No one still needs to learn that happy music isn't written by happy people. Yet there's something shocking about all the misery in Everyday Sunshine: The Story of Fishbone, the Laurence Fishburne-narrated documentary about the world's most transcendent ska band.
Onstage, Fishbone are a jubilant blast of acrobatics, stage dives and and singalongs, sons of James Brown and fathers of Andrew W.K. Watching peers (Red Hot Chili Peppers, Primus) and followers (Sublime, No Doubt) find the success that eludes Fishbone is sad, but seeing middle-aged Angelo Moore move back in with his mom, bassist Norwood Fisher charged with kidnapping the band's Rapture-pushing guitarist and nearly-empty record store signings for a band that once performed on SNL is downright disheartening. It's funny to watch no one show up to an Anvil show, but only because Anvil got a second chance.
Before Kendall Jones started believing that his bandmates were demons, he wrote one of Fishbone's best songs, "Sunless Saturday."
Fishbone were on a major label (but not for much longer) and had the budget to get Spike Lee to direct their music video. To Lee's credit, it catches some of the frenzied excitement of a Fishbone show without ever looking like a concert movie.
"Sunless Saturday" is heavy, in the way that something with horns and major key progressions can still sound like helter skelter. The melody's controlled chaos makes me wonder how the band lasted ten years before someone went insane.

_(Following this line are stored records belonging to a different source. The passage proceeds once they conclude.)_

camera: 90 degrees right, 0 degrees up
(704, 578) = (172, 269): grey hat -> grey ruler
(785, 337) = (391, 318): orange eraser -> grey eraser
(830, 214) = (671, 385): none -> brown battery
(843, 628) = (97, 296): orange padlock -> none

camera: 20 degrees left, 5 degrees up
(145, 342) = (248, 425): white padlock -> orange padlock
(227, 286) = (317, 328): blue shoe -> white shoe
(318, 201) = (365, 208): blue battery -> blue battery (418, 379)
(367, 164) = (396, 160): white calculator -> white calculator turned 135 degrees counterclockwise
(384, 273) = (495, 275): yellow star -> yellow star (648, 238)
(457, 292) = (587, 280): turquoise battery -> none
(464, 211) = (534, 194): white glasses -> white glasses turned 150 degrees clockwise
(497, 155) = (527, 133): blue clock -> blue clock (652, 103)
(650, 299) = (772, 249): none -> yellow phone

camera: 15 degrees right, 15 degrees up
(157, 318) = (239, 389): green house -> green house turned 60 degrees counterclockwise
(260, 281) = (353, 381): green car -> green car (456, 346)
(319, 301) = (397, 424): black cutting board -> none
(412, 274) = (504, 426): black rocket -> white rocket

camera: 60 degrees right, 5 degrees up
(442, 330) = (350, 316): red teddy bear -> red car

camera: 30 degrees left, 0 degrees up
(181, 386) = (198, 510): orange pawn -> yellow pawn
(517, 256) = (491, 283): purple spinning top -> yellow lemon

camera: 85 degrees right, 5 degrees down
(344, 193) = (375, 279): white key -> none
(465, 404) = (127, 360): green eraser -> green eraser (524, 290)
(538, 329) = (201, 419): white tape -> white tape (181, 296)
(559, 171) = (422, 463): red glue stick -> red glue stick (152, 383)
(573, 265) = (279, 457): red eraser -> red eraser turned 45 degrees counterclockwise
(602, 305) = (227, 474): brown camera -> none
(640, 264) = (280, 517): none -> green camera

It's isn't punk, funk, metal or ska--Wikipedia calls it "alternative," which confirms that no one really knew what to do with Fishbone. Everyday Sunshine interviewees argue that they "were too black," "weren't black enough," "were too ahead of their time" or "should have been less of a democracy," the latter point being the only one that Fishbone's records back up. But everyone seems to agree on "Sunless Saturday."